Since I’m approaching the old age of 26, my back is starting to give me some trouble. There is either the bed to lie down on, or one chair that I can sit in, in which I have been experimenting a variety of poses to keep it interesting. There is also the windowsill, which I occasionally sit on to get the sliver of sunshine at 4 o’clock, in my otherwise dungeon-ous room.
My back pain could also have something to do with the fact that I am trying to master the common handstand, a feat I have never been able to perform, not even when I was six years old, and had all my friends cartwheeling circles around me. I cannot seem to kick up onto the wall (sorry, neighbour), and my back ends up in a lovely little banana shape, before gravity takes hold and my knees end up slamming into the cheap, carpeted floor (sorry, down below!). There’s only one thing for it – more Youtube tutorials.
I have started to debate whether I should experiment with my cooking. We are not allowed any kitchen appliances apart from a kettle, for risk of setting off the fire alarm and having all the guests evacuate. I saw a TikTok of someone cooking a filet of salmon on a clothing iron, and am tempted to make a grilled cheese. Should I risk making a grilled cheese, setting off the fire alarm and making everybody (especially myself) start isolation again from day zero? Forget about the fines and the negative press! …The jury is still out.
I made a grilled cheese with a clothing iron. The smoke alarm did not go off, and I had great engagement on my Instagram stories. Do people think I’m funny, or absolutely unhinged? After 11 (12, if we count day zero) days in self-isolation, I’m starting to doubt my self-confidence. It’s like when you look at a word for too long and all of a sudden, the spelling looks foreign. I’ve been staring at my personality in the metaphorical mirror for what feels like an eon, and now I think I’m ugly, un-talented, weird, and worst of all, un-funny. Had to take a melatonin to stop the nightly Quari-Worries. Fingers crossed my bad-bitch-behaviour makes a reappearance tomorrow.
I am pissed off. First of all, I had to have my second covid test today, and starting your day off with a stick up your nose is akin (perhaps worse) to waking up on the wrong side of the bed. Secondly, two people decided to escape from my facility through the fire escape. Normally, I would be cheering for them, but this coincidentally happened during my 40 minutes of 27-second outside day-dreaming time, and my 40 minutes was cut short.
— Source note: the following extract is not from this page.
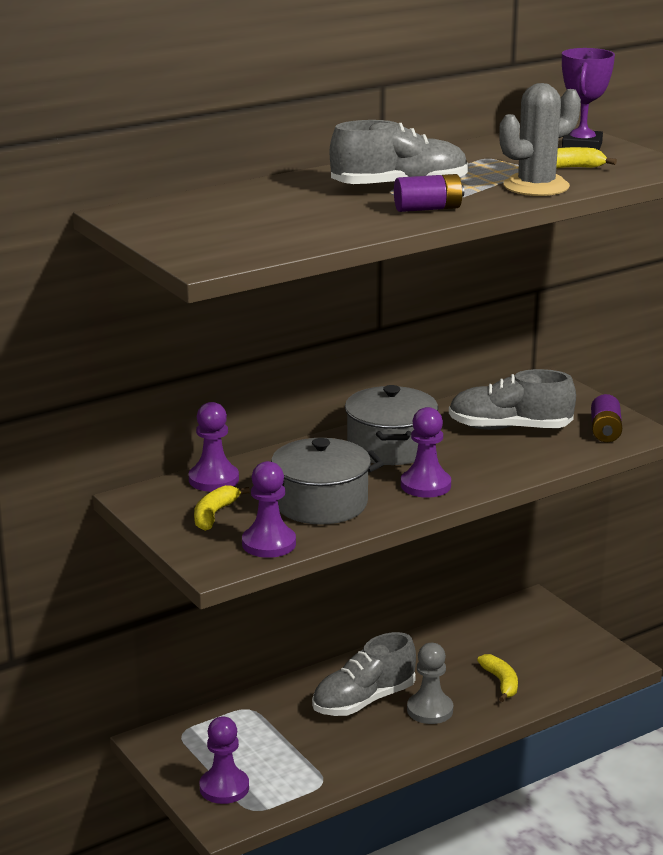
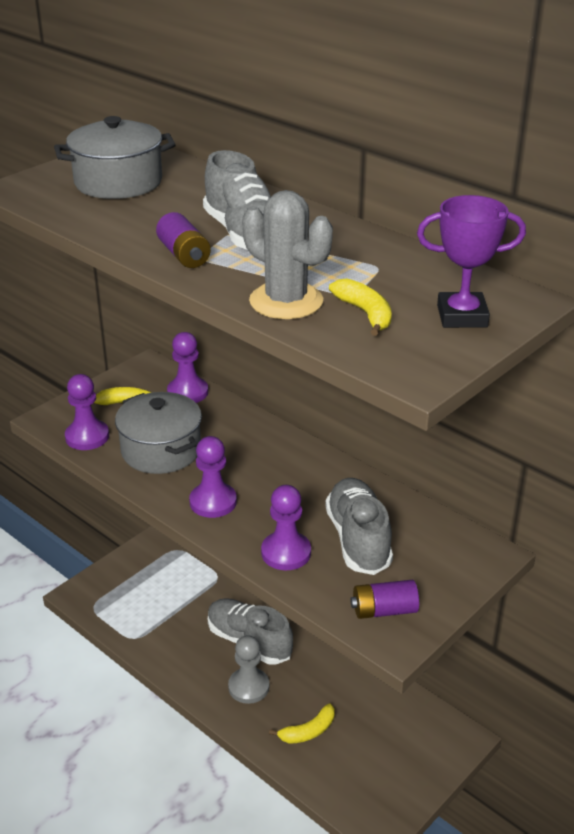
camera: 75 degrees right, 10 degrees up
(224, 788) = (116, 586): purple pawn -> purple pawn (286, 553)
(390, 447) = (283, 471): grey pot -> grey pot (118, 182)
We were sent to our rooms so the military could do a full hotel check to make sure that they hadn’t indeed lost more people through the fire escape. I am pissed off at those two people for cutting my outside time short, but I am more pissed at them for not bringing me along. I, too, would’ve liked a quick trip to Macca’s.
Today is probably the longest day on record. Luckily throughout my time, my days haven’t dragged that much, but today is different. I’m getting out tomorrow.
Rain sure does feel good when you’re not in a cage. Handed in my final negative covid test paper to the army as my ticket outta here, fully deliriously grinning and making bad, not-fully-coherent jokes… only to exit into good old Auckland city rain. This is what real freedom feels like, baby!
A quick thank you to the staff at the Grand Millennium (especially you Mister Breakfast Man, when you whack those doors with your big, bad, baseball bat); I love you, but I’m never coming back. Peace.